INTRODUZIONE
In generale con il termine sostenibilità si intende la possibilità da parte di una
generazione di creare uno sviluppo capace di assicurare il soddisfacimento dei
propri bisogni, senza però compromettere la possibilità di realizzare le
necessità delle generazioni future.
Questa parola è stata affiancata all'alimentazione nel 1986, quando alcuni
ricercatori scrissero su una rivista scientifica di nutrizione che le linee guida
sull'alimentazione ne avrebbero dovuto tenere conto:
“Le linee guida sulla corretta alimentazione dovrebbero rivolgere attenzione alla
sostenibilità e all’impatto delle scelte alimentari sulle risorse naturali a livello
globale” (Gussow & Clancy, Journal of Nutrition Education, 1986).

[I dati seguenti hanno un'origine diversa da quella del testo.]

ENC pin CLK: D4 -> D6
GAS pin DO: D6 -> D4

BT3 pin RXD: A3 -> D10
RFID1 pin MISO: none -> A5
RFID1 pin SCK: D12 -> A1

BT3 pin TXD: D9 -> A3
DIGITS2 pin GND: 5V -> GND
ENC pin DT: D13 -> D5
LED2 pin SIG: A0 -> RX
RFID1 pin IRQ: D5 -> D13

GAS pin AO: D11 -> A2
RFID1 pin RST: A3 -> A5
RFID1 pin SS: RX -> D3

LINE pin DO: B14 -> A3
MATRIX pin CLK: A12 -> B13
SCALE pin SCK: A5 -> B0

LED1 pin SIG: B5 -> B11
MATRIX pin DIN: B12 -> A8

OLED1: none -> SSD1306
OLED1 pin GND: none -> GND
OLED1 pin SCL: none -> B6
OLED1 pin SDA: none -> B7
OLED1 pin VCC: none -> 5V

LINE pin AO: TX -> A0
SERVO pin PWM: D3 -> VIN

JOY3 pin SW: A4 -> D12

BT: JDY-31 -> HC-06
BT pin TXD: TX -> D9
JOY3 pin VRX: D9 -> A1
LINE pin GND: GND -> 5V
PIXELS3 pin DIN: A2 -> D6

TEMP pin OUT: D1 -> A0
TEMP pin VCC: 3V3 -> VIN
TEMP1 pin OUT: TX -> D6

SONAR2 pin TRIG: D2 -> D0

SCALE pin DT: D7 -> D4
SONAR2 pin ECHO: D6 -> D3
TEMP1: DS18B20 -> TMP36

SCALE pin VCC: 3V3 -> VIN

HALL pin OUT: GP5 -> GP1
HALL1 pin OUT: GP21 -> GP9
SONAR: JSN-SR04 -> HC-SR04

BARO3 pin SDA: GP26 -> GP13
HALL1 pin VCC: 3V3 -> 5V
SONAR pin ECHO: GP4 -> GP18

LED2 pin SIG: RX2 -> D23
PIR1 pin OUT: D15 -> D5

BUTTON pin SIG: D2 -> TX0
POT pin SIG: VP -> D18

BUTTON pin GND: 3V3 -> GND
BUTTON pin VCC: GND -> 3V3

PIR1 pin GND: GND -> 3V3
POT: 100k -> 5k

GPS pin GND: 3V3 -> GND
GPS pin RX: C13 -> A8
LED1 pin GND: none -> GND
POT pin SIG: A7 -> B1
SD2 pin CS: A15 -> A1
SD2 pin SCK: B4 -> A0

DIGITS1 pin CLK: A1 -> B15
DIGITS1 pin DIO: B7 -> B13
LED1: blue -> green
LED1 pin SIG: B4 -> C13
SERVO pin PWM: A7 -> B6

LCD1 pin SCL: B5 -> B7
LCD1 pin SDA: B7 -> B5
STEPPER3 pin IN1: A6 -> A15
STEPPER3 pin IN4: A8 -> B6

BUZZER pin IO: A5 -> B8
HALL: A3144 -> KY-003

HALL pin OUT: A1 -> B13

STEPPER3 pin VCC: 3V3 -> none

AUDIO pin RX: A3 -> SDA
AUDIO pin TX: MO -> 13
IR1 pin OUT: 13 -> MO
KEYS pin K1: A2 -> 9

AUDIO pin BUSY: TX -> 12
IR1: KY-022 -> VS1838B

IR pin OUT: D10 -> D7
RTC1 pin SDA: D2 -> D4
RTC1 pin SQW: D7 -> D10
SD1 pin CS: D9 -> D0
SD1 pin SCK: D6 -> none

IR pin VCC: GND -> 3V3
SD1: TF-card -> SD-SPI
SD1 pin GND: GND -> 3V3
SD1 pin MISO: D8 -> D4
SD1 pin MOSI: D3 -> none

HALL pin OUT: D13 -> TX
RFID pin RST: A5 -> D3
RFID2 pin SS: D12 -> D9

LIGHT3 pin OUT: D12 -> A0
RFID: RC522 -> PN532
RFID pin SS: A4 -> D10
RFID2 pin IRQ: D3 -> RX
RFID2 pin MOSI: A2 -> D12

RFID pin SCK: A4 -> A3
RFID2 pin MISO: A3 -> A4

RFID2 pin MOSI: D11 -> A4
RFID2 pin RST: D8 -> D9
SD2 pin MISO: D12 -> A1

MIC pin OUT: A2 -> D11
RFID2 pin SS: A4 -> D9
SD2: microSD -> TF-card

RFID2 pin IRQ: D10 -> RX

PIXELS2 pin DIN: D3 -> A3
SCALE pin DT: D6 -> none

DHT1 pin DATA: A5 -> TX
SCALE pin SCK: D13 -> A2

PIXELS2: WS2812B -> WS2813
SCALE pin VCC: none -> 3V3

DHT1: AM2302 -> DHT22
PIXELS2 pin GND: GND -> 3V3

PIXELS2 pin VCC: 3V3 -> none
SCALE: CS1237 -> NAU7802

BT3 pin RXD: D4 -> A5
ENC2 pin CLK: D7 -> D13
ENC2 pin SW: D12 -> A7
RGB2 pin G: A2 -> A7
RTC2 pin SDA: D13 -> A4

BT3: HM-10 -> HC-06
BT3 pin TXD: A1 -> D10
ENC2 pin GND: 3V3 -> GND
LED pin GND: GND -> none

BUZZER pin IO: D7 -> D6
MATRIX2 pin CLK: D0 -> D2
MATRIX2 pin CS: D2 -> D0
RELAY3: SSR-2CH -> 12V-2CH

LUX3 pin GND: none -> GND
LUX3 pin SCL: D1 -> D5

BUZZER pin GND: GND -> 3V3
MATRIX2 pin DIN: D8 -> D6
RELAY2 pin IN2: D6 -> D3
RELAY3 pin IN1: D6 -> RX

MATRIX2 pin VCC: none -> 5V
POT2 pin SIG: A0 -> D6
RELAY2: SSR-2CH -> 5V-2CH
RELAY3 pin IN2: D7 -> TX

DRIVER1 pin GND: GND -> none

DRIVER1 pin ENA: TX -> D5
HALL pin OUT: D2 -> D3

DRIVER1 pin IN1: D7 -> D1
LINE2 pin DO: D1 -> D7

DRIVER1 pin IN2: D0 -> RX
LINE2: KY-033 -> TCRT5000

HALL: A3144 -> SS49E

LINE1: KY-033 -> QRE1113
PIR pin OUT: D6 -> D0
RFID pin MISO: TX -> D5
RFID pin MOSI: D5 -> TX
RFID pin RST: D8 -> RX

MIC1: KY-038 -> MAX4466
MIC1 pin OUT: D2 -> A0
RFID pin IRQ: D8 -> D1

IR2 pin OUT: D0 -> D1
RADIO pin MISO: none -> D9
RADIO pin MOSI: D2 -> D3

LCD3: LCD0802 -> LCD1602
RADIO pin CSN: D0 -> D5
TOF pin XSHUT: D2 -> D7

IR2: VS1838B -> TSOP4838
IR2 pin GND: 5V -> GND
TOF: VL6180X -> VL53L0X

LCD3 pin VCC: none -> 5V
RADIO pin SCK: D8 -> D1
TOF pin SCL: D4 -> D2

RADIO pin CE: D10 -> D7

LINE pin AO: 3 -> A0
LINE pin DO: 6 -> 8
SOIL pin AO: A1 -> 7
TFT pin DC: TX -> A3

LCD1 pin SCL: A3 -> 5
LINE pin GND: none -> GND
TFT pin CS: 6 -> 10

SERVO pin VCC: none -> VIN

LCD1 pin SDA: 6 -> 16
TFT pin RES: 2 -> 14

Nel 2010 il concetto si impose definitivamente con il Simposio della FAO
(Organizzazione delle Nazioni Unite per l'Alimentazione e l'Agricoltura)
“Biodiversità e diete sostenibili: uniti contro la fame”:
“Le diete sostenibili sono diete a basso impatto ambientale che contribuiscono
alla sicurezza alimentare e nutrizionale, nonché a una vita sana per le
generazioni presenti e future. Le diete sostenibili concorrono alla protezione e
al rispetto della biodiversità e degli ecosistemi, sono culturalmente accettabili,
economicamente eque e accessibili, adeguate, sicure e sane sotto il profilo
nutrizionale e, contemporaneamente, ottimizzano le risorse naturali e umane”.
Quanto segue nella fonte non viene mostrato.